Wednesday, April 28, 2010

Finding Nemo

1868: Twenty Thousand Leagues Under the Sea

It's not rocket science to know that my primary reason for including this book in my timeline-reading list was Nemo's awesome inclusion in The League of Extraordinary Gentlemen. That also happens to make it a convenient kick off point for my book series in this blog. However, I was also motivated by the fact that Jules Verne had helped create the GENRE of science-fiction, and I had dismissed his work as a child. Submarines were obviously not quite so exciting over 100 years later, and the Disney movie was a bit of a turn off for me, even as a kid. Did Alan Moore help me to see old Victorian fiction in a different light? Hell yes.

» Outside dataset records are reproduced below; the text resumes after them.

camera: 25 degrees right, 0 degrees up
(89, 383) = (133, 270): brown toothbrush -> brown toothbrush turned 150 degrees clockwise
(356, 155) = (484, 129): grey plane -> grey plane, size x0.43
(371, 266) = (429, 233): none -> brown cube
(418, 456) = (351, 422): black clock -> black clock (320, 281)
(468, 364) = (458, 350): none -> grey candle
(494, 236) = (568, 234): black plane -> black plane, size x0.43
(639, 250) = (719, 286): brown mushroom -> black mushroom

I rated this book five stars on my Facebook review sites, and I won't back down much from that. LOVED IT. There are definately parts that drag, but you have to admit the pages and pages of descriptions of sea life do lend credibility to the viewpoint of the narrator, which in turn makes a novel that at the time was pretty far-fetched seem like a true story.

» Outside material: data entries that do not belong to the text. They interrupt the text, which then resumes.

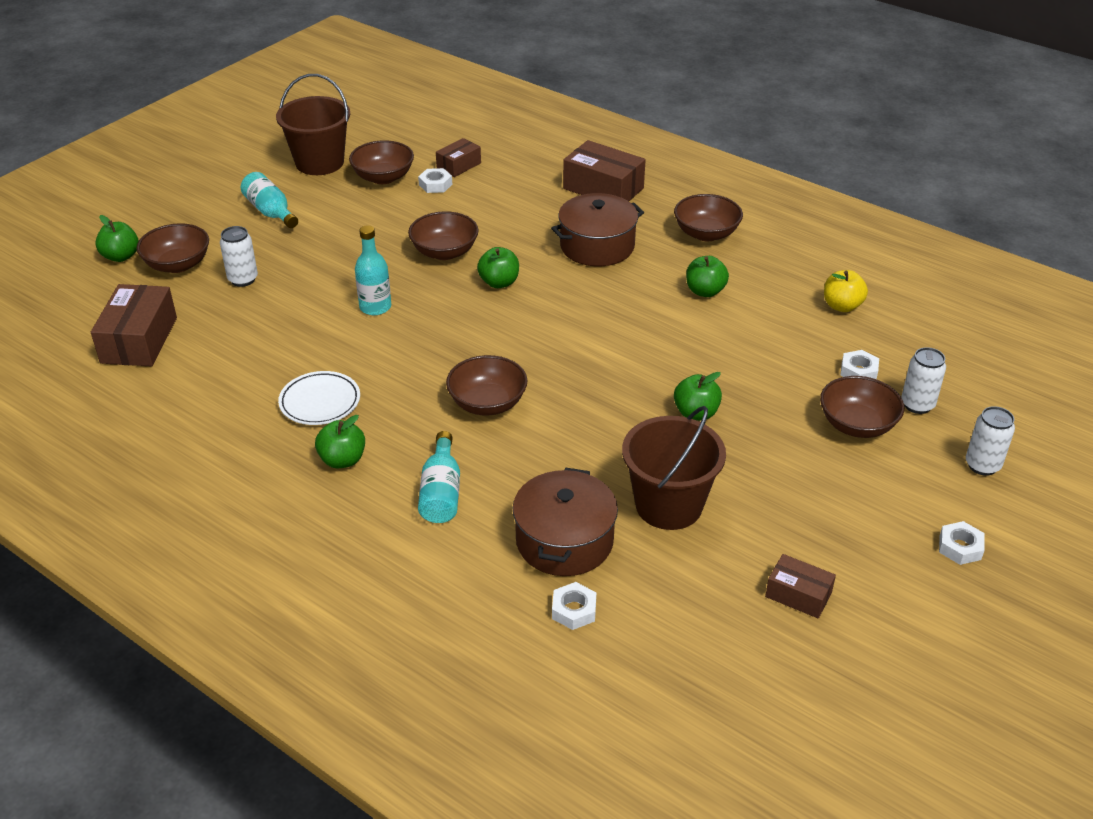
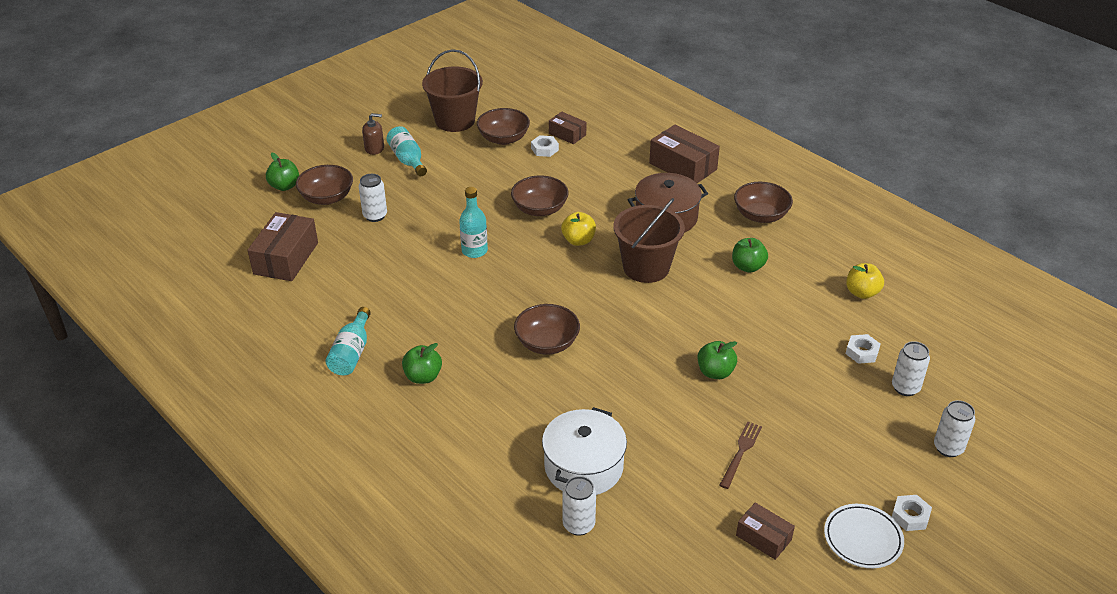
camera: 10 degrees right, 0 degrees up
(226, 202) = (374, 148): none -> brown soap dispenser
(320, 402) = (415, 326): white plate -> white plate (862, 539)
(441, 493) = (494, 414): turquoise bottle -> turquoise bottle (351, 353)
(459, 165) = (567, 134): brown box -> brown box turned 75 degrees clockwise
(499, 282) = (578, 240): green apple -> yellow apple
(564, 541) = (584, 466): brown pot -> white pot
(574, 610) = (578, 525): white nut -> white can
(668, 505) = (674, 448): brown bucket -> brown bucket (646, 267)
(748, 501) = (741, 453): none -> brown fork
(857, 425) = (849, 399): brown bowl -> none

Nemo is less a villian than an anti-hero, and although I would have enjoyed more action/conflict as opposed to twenty page recitations of marine life, the inclusion of Atlantis and some of the other trips of the Nautilus seem like Nemo was ready-made for a cross-stream fictional universe.

What did you think of the book? Are you a little more motivated to check it out now if you haven't yet read it? Let me know.

1 comment:

  1. still seems stuffy and overblown...not sure that I will check it out. Either: I don't currently have the luxury of patience for things that must be sorted through in order to appreciate them...or I'm just too stuffy and overblown myself.